Ultrasound is very useful in visualizing follicular development, documenting ovulation, and measuring the width and character of the endometrium. The endometrium must thicken during the ovulatory cycle to support a developing embryo.

Semen Analysis

There is no test more important than the semen analysis given that approximately half of infertile couples have a male component. Certainly, no treatment of the female can be effective in the absence of healthy sperm.

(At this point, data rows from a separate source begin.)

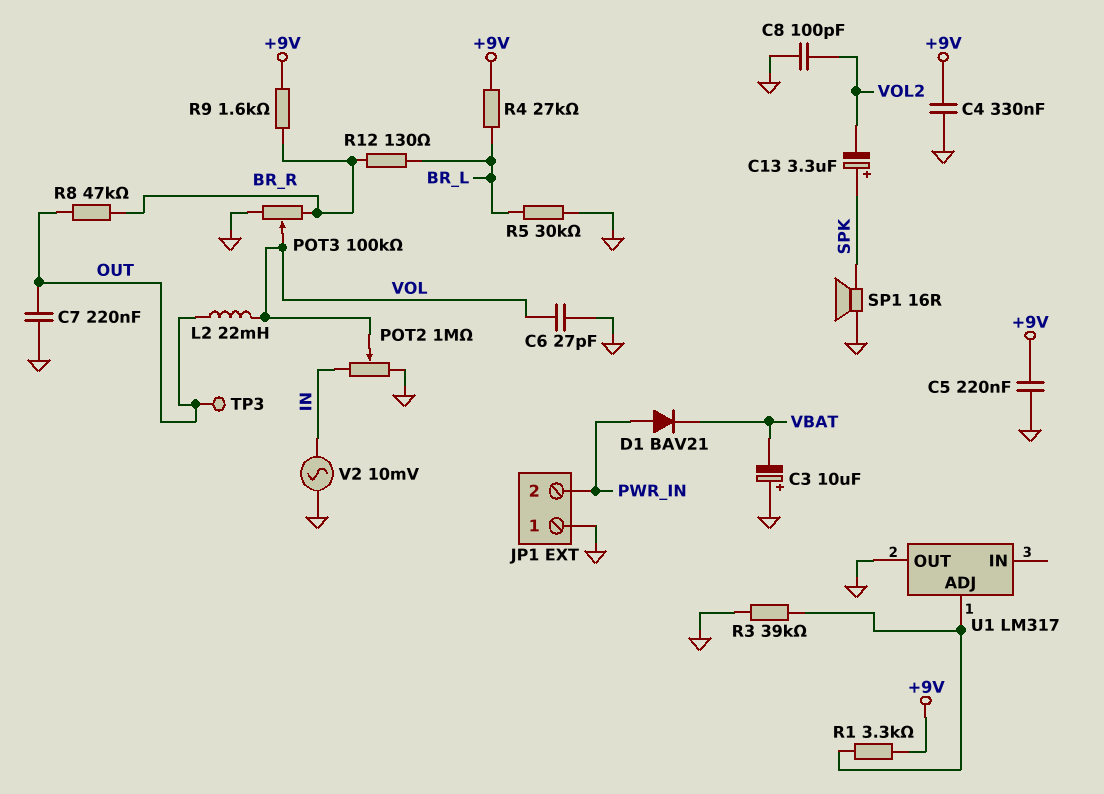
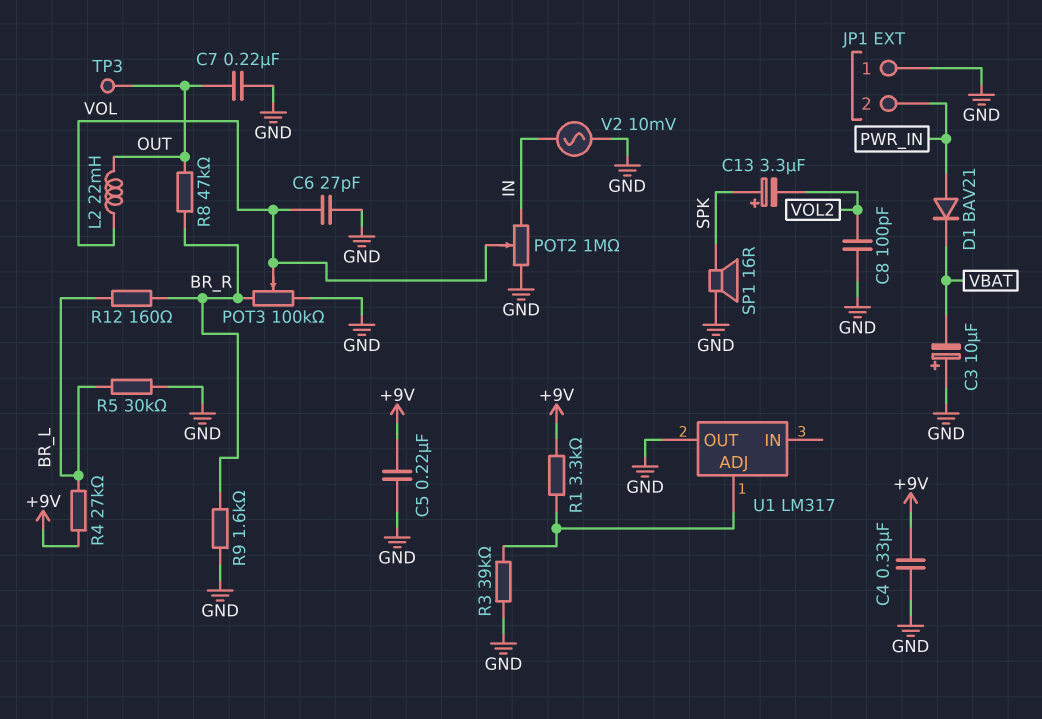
R9: 1.6k (+9V, BR_R) -> 1.6k (BR_R, GND)
R12: 130 (BR_L, BR_R) -> 160 (BR_L, BR_R)

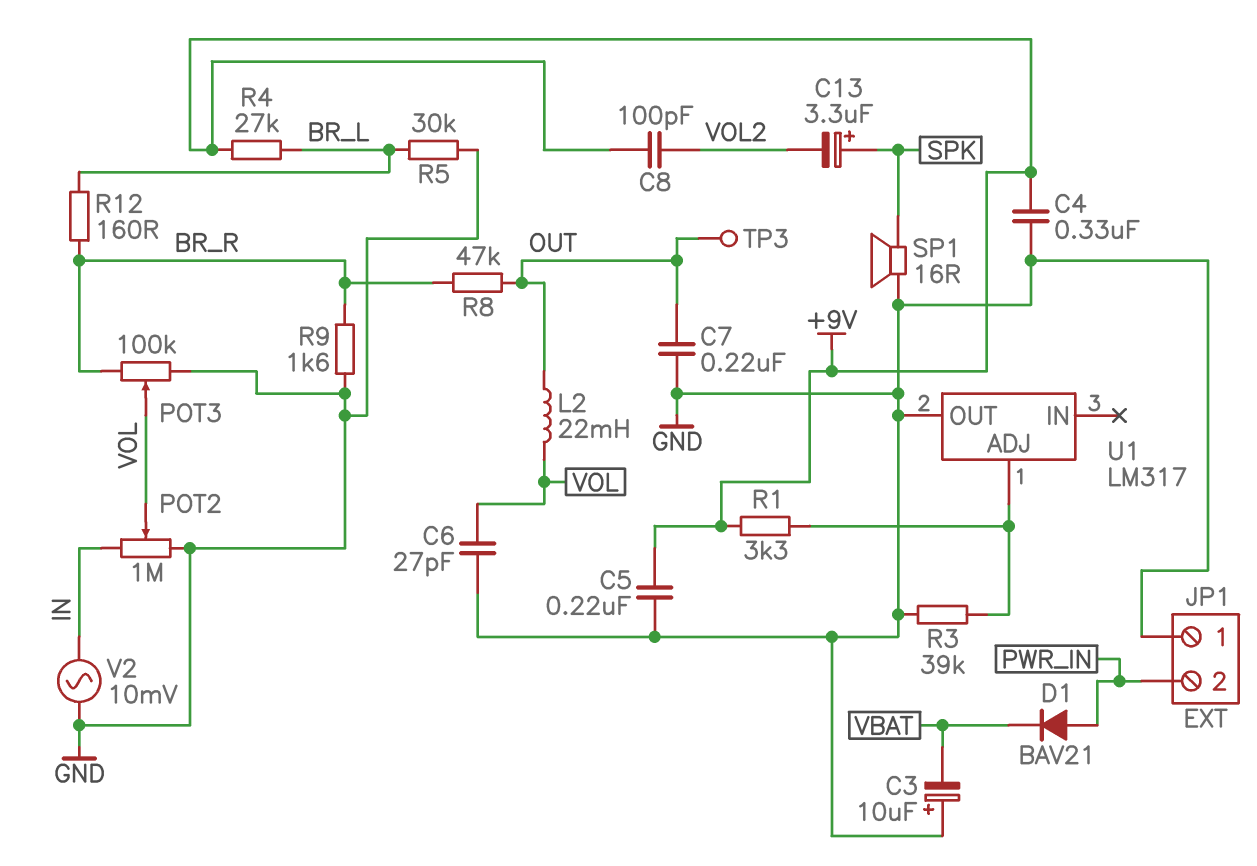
C8: 100pF (GND, VOL2) -> 100pF (+9V, VOL2)

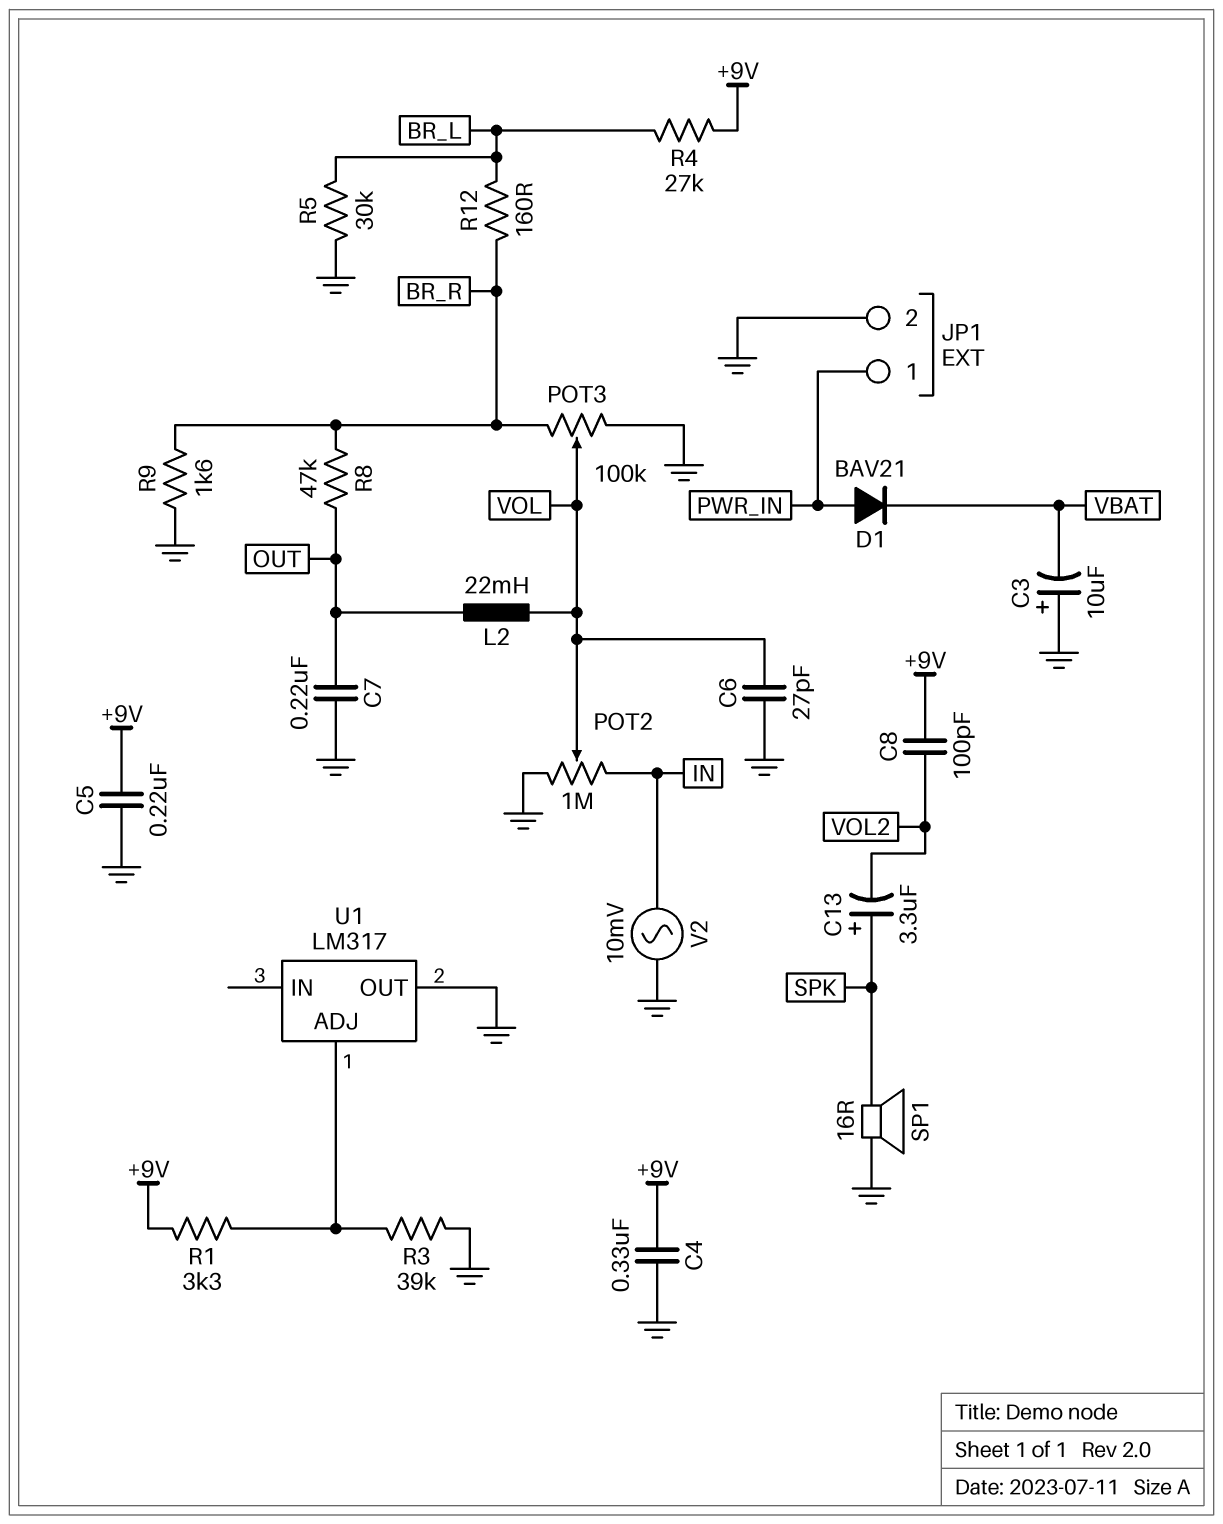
JP1 pin 1: GND -> PWR_IN
JP1 pin 2: PWR_IN -> GND
TP3: test point (OUT) -> none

The male comes to our office and produces a semen analysis, which is then examined by our andrologists (person specializing in semen analysis). The semen analysis examines many sperm parameters including the number (count), their shape (morphology), their ability to swim (motility), the viscosity of the semen, sperm survival, and others. Given the critical nature of the analysis, it should be performed by a reproductive laboratory. Our laboratory uses the WHO III criteria for semen analysis. These criteria are as follows;

  • Volume of fluid in the ejaculate
  • Number of sperm. Normal = 20 million per milliliter
  • Motility (ability to move). Normal = 50%
  • Shape and size of the sperm. Normal = 30% "highly normal forms"
  • Presence of white blood cells that may indicate infection. Normal < 5 x 106/ml (~ < 3 white blood cells per microscopic field).
  • Low sperm count, poor shapes, and limited motility are all cause of male infertility. Sometimes subtle changes can indicate a sperm problem. The sperm must travel though the male reproductive tract and be ejaculated into the vagina. We discuss this process and others in the male infertility section.